The second flaw is the hidden cost of relying on AI snippets. What looks magical in a demo often becomes a maintenance nightmare. Code generated once may not survive the next WordPress update. Vulnerabilities go unpatched because there’s no team behind the snippet. Accessibility is often ignored. AI usually doesn’t focus on WCAG compliance or screen readers. Non-technical users, the ones who use plugins, don’t want to waste time fixing broken code. They want tools that work reliably.

The other reason why plugins outpace AI currently is longterm use. Users might embed a calendar with a few events and feel quick success. But they’re going to want more events and more complex calendar tools. With AI they’ll have to build that first then implement it successfully on their website. Tools like The Events Calendar are pre-built to give them that success whenever they’re ready for it without generating or hallucinating anything.

The biggest misunderstanding is seeing plugins as just code. Plugins succeed because they deliver an ecosystem. Every plugin has support teams, documentation, update pipelines, compliance checks, and communities. These elements help users succeed. Customers aren’t buying a form field or a booking feature. They’re buying stability, reliability, and trust.

These flaws make Darrel’s argument misleading and even dangerous. He exaggerates prices, overlooks hidden AI costs, and simplifies plugins to code. This approach exposes users to security and long-term sustainability issues they might not face otherwise. His video doesn’t help people. Instead, it leads them to false economies that fail as soon as something goes wrong.

The Real Case for Premium Plugins

Premium plugins provide ongoing value that far exceeds the line items Darrel rattles off. They provide proactive updates, strong security, and compliance features. Their support is responsive, and integrations keep working as the ecosystem changes. For a business owner, spending a few hundred dollars a year is cheaper than paying for developer hours to start from scratch.

That doesn’t mean AI has no role. Quite the opposite. Treat AI as a complement to plugins, not as their replacement. Tools like Loveable, Claude Code, and Cursor are great for prototyping features. They help extend functionality and create small customizations quickly. You can even build complete, functionality-oriented plugins, like my TLDRWP plugin. The teams behind premium plugins are what make those features secure, accessible, and reliable.

And if we want the ecosystem to thrive, plugin companies also have responsibilities. They should communicate pricing in a clear manner. They should avoid hiding essential features behind endless add-ons. They should take the initiative to adopt AI in a responsible manner. The real battle isn’t between AI and plugins. It’s between thoughtful, sustainable solutions and exploitative ones.

The real future is in how AI is being leveraged in WordPress now and how plugins will take advantage of that. Elementor recently launched their own MCP called Angie. Plugins who hook into Angie, like The Events Calendar, GiveWP, and LearnDash, are giving their users the ability to leverage AI in the plugin so users have quicker and more reliable success out of the box.

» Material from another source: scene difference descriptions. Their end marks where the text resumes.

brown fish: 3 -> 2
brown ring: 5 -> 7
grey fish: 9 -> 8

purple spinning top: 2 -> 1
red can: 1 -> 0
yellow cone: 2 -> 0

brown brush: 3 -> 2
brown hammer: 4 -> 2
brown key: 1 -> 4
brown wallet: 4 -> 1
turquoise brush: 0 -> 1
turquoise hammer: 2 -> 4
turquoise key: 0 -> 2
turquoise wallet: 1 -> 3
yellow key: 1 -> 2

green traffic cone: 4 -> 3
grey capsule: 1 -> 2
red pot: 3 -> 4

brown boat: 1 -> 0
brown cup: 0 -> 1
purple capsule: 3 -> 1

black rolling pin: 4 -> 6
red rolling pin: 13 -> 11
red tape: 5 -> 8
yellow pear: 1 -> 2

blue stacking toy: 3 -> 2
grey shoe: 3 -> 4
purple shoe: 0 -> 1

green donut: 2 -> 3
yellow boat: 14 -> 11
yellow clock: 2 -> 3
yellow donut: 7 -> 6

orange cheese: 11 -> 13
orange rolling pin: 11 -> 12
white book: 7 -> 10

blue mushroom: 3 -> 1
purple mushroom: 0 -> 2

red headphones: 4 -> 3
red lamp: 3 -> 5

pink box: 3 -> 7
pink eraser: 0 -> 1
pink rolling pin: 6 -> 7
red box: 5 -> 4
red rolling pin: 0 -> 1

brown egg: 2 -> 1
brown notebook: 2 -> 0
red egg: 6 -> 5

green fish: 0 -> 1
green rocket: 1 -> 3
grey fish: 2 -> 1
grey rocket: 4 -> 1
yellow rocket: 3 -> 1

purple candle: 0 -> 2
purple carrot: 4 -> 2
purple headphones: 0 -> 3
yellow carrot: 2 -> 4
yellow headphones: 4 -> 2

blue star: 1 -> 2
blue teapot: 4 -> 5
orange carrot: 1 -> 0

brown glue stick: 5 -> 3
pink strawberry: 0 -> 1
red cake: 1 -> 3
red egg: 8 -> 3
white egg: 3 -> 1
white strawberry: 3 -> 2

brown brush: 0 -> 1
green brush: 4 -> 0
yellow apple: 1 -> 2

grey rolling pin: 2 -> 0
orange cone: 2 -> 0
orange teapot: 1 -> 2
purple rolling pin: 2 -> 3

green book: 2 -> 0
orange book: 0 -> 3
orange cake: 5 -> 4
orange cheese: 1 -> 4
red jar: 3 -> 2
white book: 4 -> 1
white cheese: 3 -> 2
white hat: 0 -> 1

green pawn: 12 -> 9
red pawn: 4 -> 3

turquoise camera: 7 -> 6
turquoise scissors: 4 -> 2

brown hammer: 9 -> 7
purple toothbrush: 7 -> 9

Similarly, the WordPress Core AI team is working on their own MCP and PHP client, the Abilities API and more. With these tools baked into Core, plugins can leverage them to drive quicker success for all users. This is the real power of AI and it’s a future that is a pairing of AI with plugins, not against them.

The Takeaway

So, will AI kill the premium WordPress plugin space like Darrel suggests? No. AI is powerful, but it comes with hidden costs. Premium plugins are valuable for what they do and the trust they provide.

The case for premium plugins is stronger than ever. The future isn’t about choosing between AI or plugins. It’s about weaving them together to create solutions that last.